Managing migration for equitable development

Labour migration is rising in India, but contrary to economic logic, inequality is still growing

Illustration: Jayachandran/Mint
Illustration: Jayachandran/Mint

It is no coincidence that in F. Scott Fitzgerald’s magnum opus on the American dream, The Great Gatsby, just about every major character is a migrant in 1920s New York—the narrator Nick Carraway is from Minnesota, his neighbour Jay Gatsby from North Dakota, Gatsby’s former girlfriend Daisy Buchanan is from Kentucky and her husband Tom from Chicago. Migration has been the cornerstone of the American way of life; people’s ability to pack up and move brought dynamism to the US economy, ensuring that the right people could be matched with the right jobs at the right price, thereby enhancing productivity and spurring economic growth.

However, this trend has been slowing for a while now. When the US Census Bureau began tracking migration in 1948, the annual mover rate was 20.2%. In 2016, it was down to an all-time low of 11.2%, according to data released last month. A Federal Reserve Board study published by Brookings Institution has similarly found that fluidity in the US labour market dropped by 10-15% since the 1980s. In short, working-age people are simply not moving like before.

There are several theories for why America is becoming a “nation of homebodies”: Nobel laureate Edmund Phelps argues that Americans are trapped in their own homes, especially after the 2008 crisis; David Schleicher at Yale Law School points to government policies which make it difficult for people to move across state lines. Others have pointed to the deteriorating quality of jobs (why move for a position that may become obsolete in a few years?) and the growing number of dual-income couples (it is harder for individuals to move if they must account for their partner’s job preferences). The bottom line is that with Americans not moving to where the better-paying jobs are, economic growth may take a hit. Already, inequality in the US is soaring and some argue it’s worse than in China.

In this context, the Indian labour market offers a fascinating study in contrast—here, labour migration is on the rise but inequality hasn’t dipped either. According to this year’s Economic Survey, Indians are increasingly on the move and in much larger numbers than previously estimated. Based on the 2011 census and railway passenger traffic, the 2017 survey employs a new methodology to find that annual interstate labour mobility averaged five-six million people between 2001 and 2011, and that the average annual flow of migrants was close to nine million, significantly higher than the 3.3 million deduced from previous census readings.

The new figures challenge conventional wisdom and lend themselves to an optimistic assessment of how integrated India’s labour and goods markets are—especially when one also factors in the survey’s high internal trade figures. Ideally, this free movement of goods and labour should have paved the way for lowering inequality within the country and bridging the gap between rich and poor states. This is what happened in China, for example, where poorer provinces have almost caught up with their richer counterparts. In India, however, the gap has grown along the north-south axis and the rural-urban divide.
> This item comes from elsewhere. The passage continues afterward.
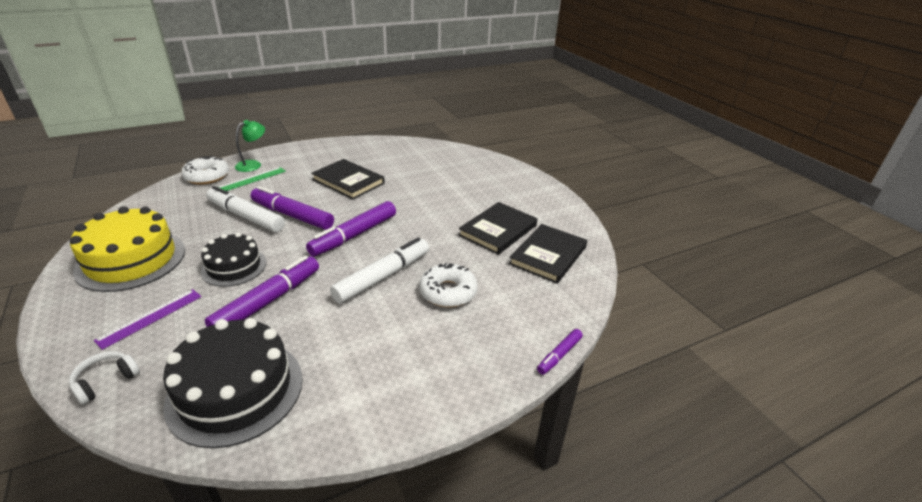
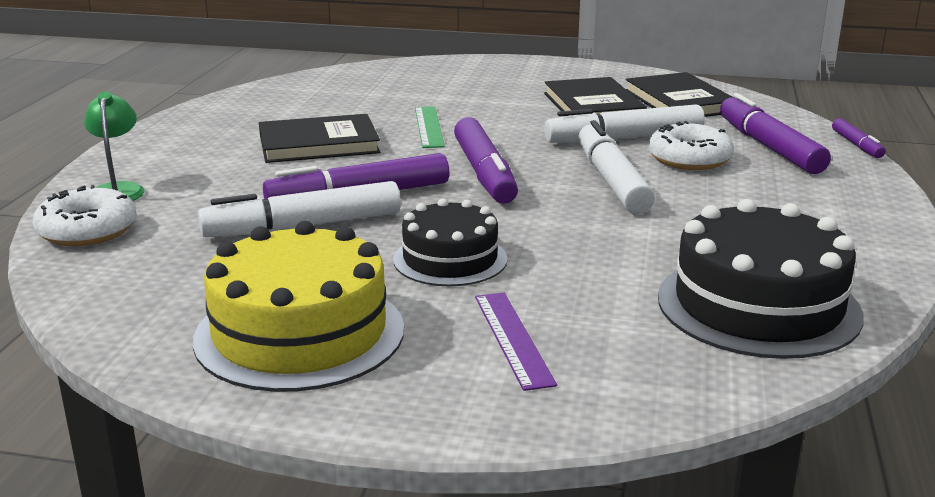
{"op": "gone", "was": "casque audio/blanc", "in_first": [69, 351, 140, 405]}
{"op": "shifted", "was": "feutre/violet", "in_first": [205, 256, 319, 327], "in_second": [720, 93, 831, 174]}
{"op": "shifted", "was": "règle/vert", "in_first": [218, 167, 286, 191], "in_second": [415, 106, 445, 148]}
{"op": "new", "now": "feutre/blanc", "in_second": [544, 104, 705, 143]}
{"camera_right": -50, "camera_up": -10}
An Organisation for Economic Co-operation and Development (OECD) study analysing growth, employment and inequality notes: “The benefits of growth have been concentrated in the already richer states, leaving the poorest and most populous states further behind (i.e Bihar, Madhya Pradesh, Uttar Pradesh...). In richer states, high growth rates have led to a boom in commercial and service sector activities, whereas in most of the poorest states agriculture is the main way of life... and industry is almost absent.”

The survey takes note of this problem and wonders “why greater internal integration has not led to a narrowing of income and consumption gaps across states”. It offers two possible explanations: First, “governance or institutional traps” have crippled convergence and, second, India’s reliance on “skill-intensive sectors rather than low-skilled ones” to fuel its economic growth has only accentuated pre-existing inequalities. Both lead to the dynamics of cooperative and competitive federalism, and raise the question: “Why isn’t there pressure on the less developed states to reform their governance in ways that would be competitively attractive?”
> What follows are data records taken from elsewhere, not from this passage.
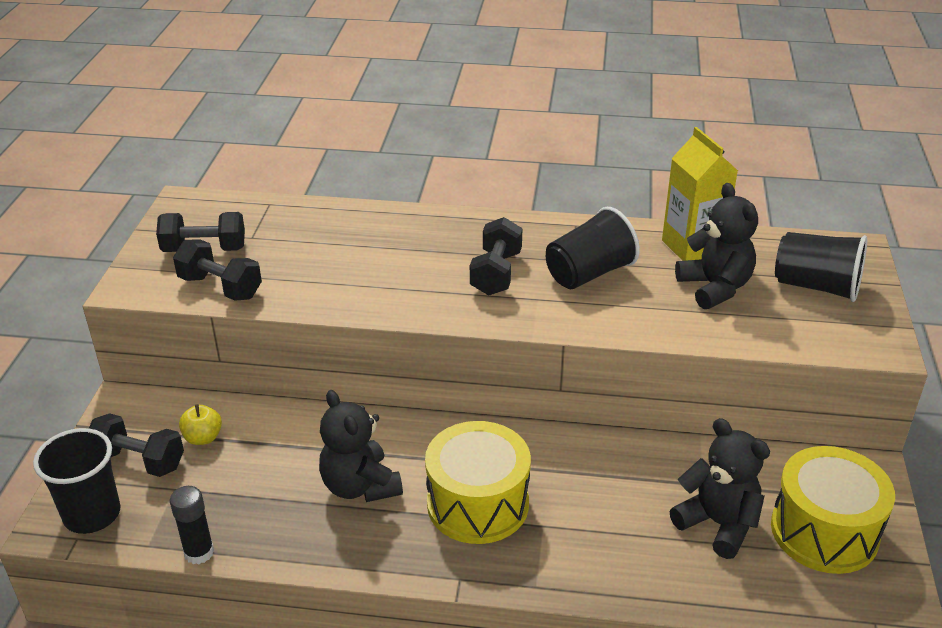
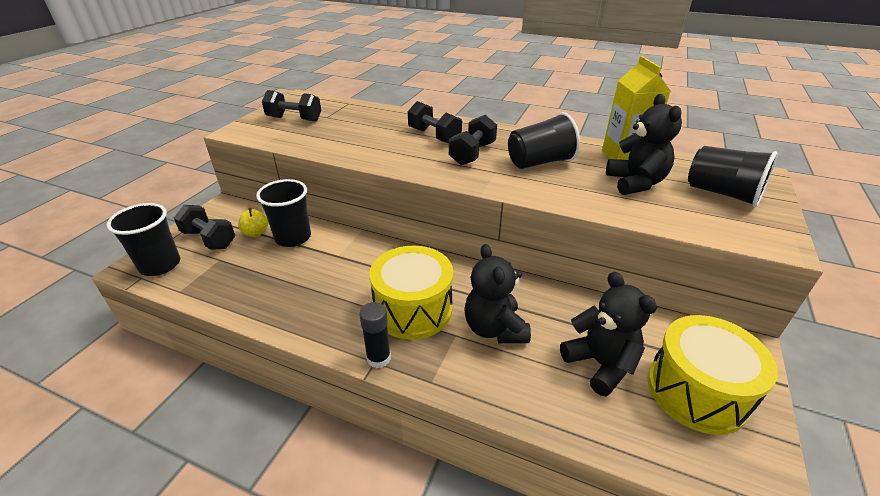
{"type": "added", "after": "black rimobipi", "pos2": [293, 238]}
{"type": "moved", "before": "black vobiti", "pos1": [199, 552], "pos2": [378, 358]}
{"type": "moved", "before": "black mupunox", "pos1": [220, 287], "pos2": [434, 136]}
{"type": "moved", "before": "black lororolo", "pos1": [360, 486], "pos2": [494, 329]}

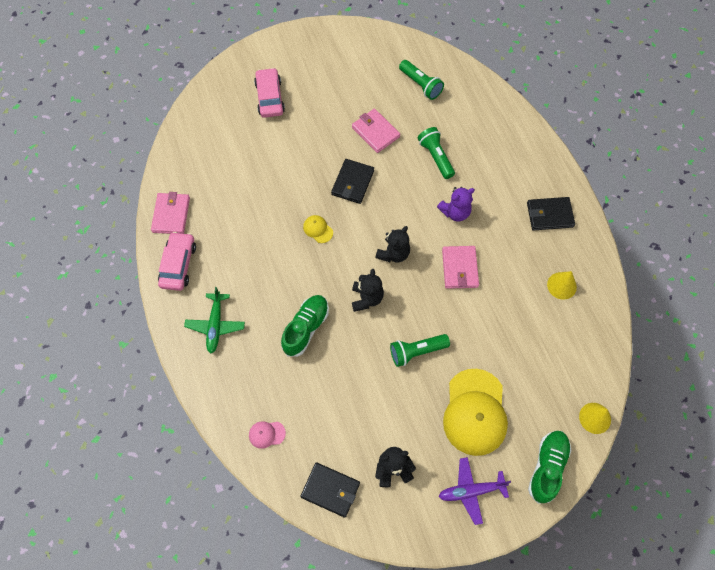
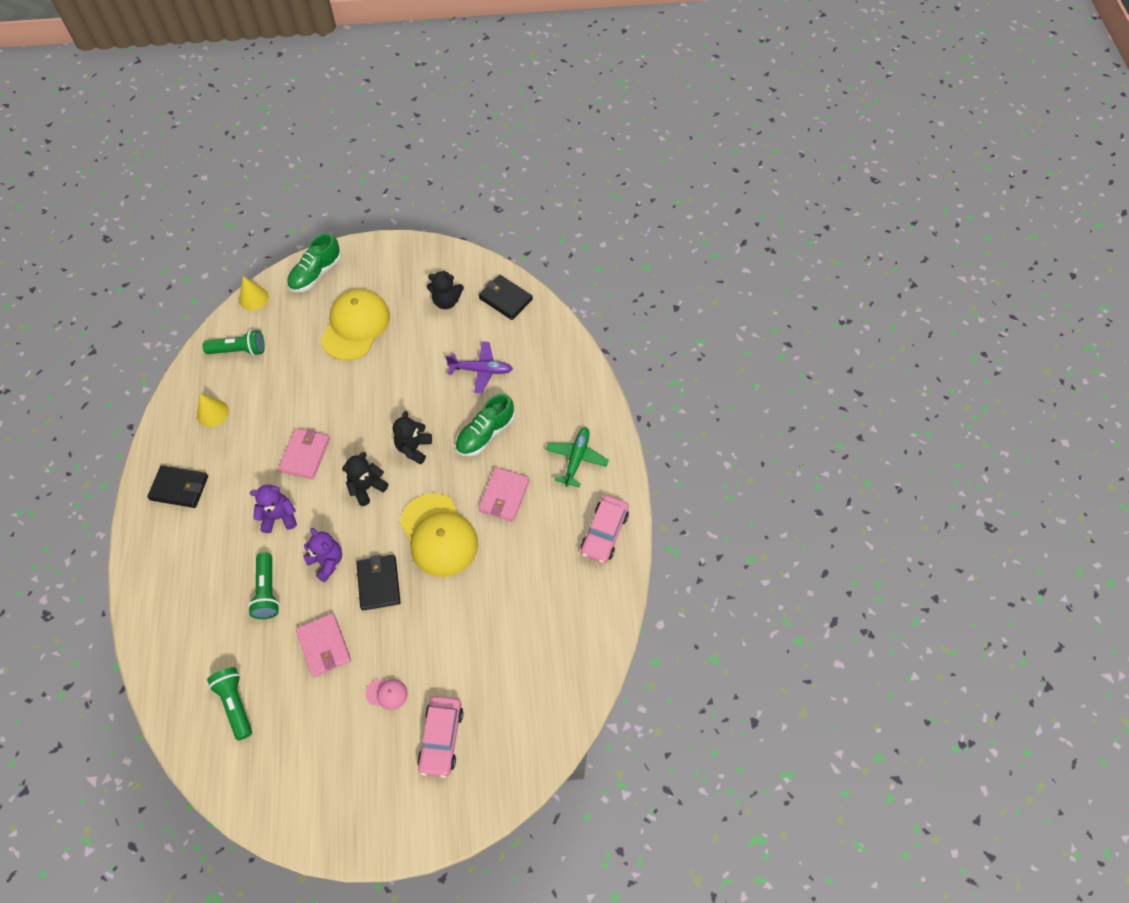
{"type": "added", "after": "purple lororolo", "pos2": [327, 562]}
{"type": "moved", "before": "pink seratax", "pos1": [171, 215], "pos2": [504, 496]}
{"type": "moved", "before": "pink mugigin", "pos1": [266, 434], "pos2": [387, 693]}
{"type": "moved", "before": "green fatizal", "pos1": [417, 351], "pos2": [239, 350]}
{"type": "moved", "before": "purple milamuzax", "pos1": [471, 491], "pos2": [481, 370]}
{"type": "turned", "before": "black seratax", "pos1": [352, 183], "pos2": [379, 583], "turn": -45}
{"type": "resized", "before": "yellow mugigin", "pos1": [318, 229], "pos2": [439, 535], "scale": 2.39}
There are no easy or obvious answers but one thing is clear: While labour migration is a force of good, it has to be properly managed by the government to deliver the benefits in a just and equitable manner. In the poorer source states that see the most out-migration, it is imperative to improve education and health outcomes to deal with regional inequality. In the richer destination states, more so in urban megapolises like Delhi and Mumbai which are already bursting at the seams, the focus has to be on capacity augmentation. There is also the issue of individual migrant welfare—the government can start with making benefits and entitlements easily portable (as envisaged under Aadhaar), by ensuring a basic social security network for all migrants, and by allowing migrants easy access to affordable housing and homeownership.

These measures will also strengthen the forces of urbanization that are already under way and boost economic growth. Several studies have shown how urban economies are more productive than rural economies. Yet, in India, policymakers are still focused on reducing migration to the cities, as Pronab Sen noted in Mint earlier this month—and this is just one example of the many policy barriers to migration.